TATA Communications (TCIL) is no longer content being a bandwidth gateway provider from India to the rest of the world. It is now challenging giants such as AT&T, British Telecom, and Orange in cloud-based applications and services, business video, and mobile broadband. Managing director Vinod Kumar, who is based in Singapore, talks about the company’s growth strategies and its failed bid for Cable&Wireless Worldwide (C&W), a global telecom company. Edited excerpts:
There has been talk of the Tatas’ move to integrate their telecom business. Has this been discussed at TCIL?
We are looking at improving synergies so that we become more efficient at deploying resources. But the talk about integration and amalgamation is speculation. We build networks jointly with Tata Teleservices (TTSL); we’ve been doing it for many years. There’s scope for optimal deployment of capex and opex in networks. We have worked with MTN and Vodacom in South Africa on fibre networks. So, TTSL is business as usual for us and a way to be more efficient and productive. We should keep in mind that TTSL and TCIL are separate companies. The Tata Group is a common shareholder but there are other shareholders too. Both companies are growing and evolving. [Similarly,] we also work with Tata Consultancy Services (TCS).

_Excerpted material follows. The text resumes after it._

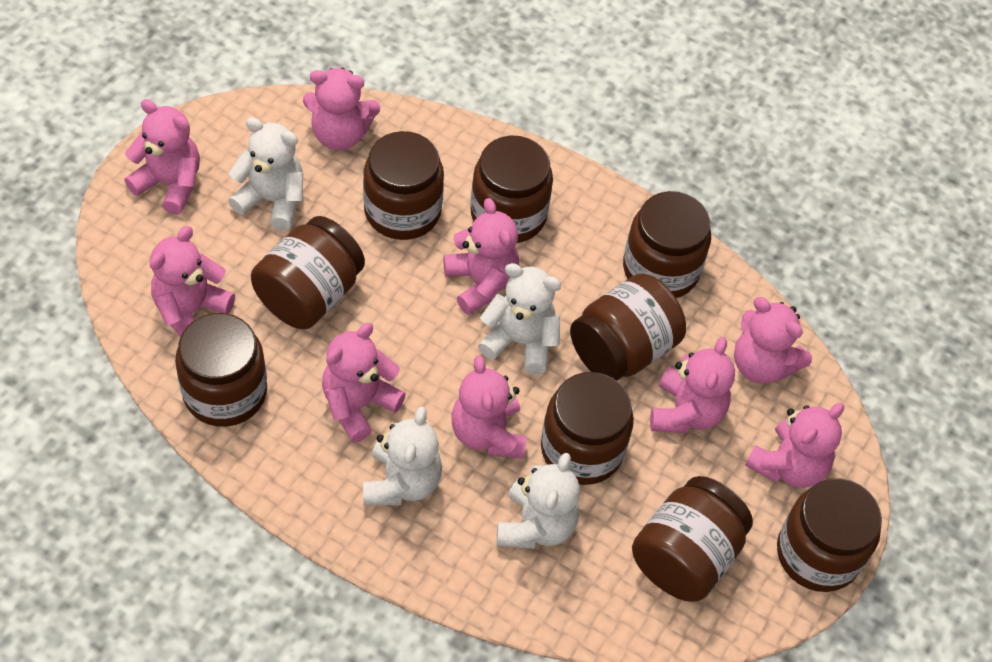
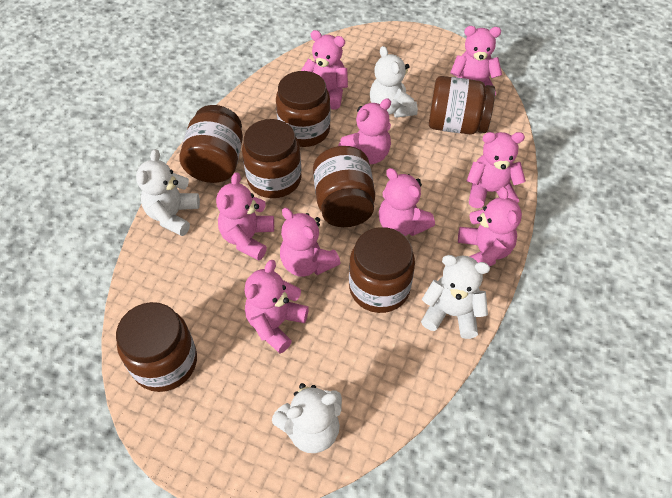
brown jar: 9 -> 7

How have synergies with TCS helped TCIL?
We sell connectivity services to TCS and it does software development for us. We do joint go-to-market engagements [pitches] for some customers. But we do not work only with TCS. We work with Wipro, IBM, Infosys, and others. Similarly, TCS buys various services from others. No Tata Group company is obliged to buy from the other. Each keeps in mind the best interests of the company and its shareholders. We have relationships with each other and we add genuine value. But, at the end of the day, we do what is best for TCIL.
What percentage of revenue is being targeted from cloud, business video, and mobile broadband?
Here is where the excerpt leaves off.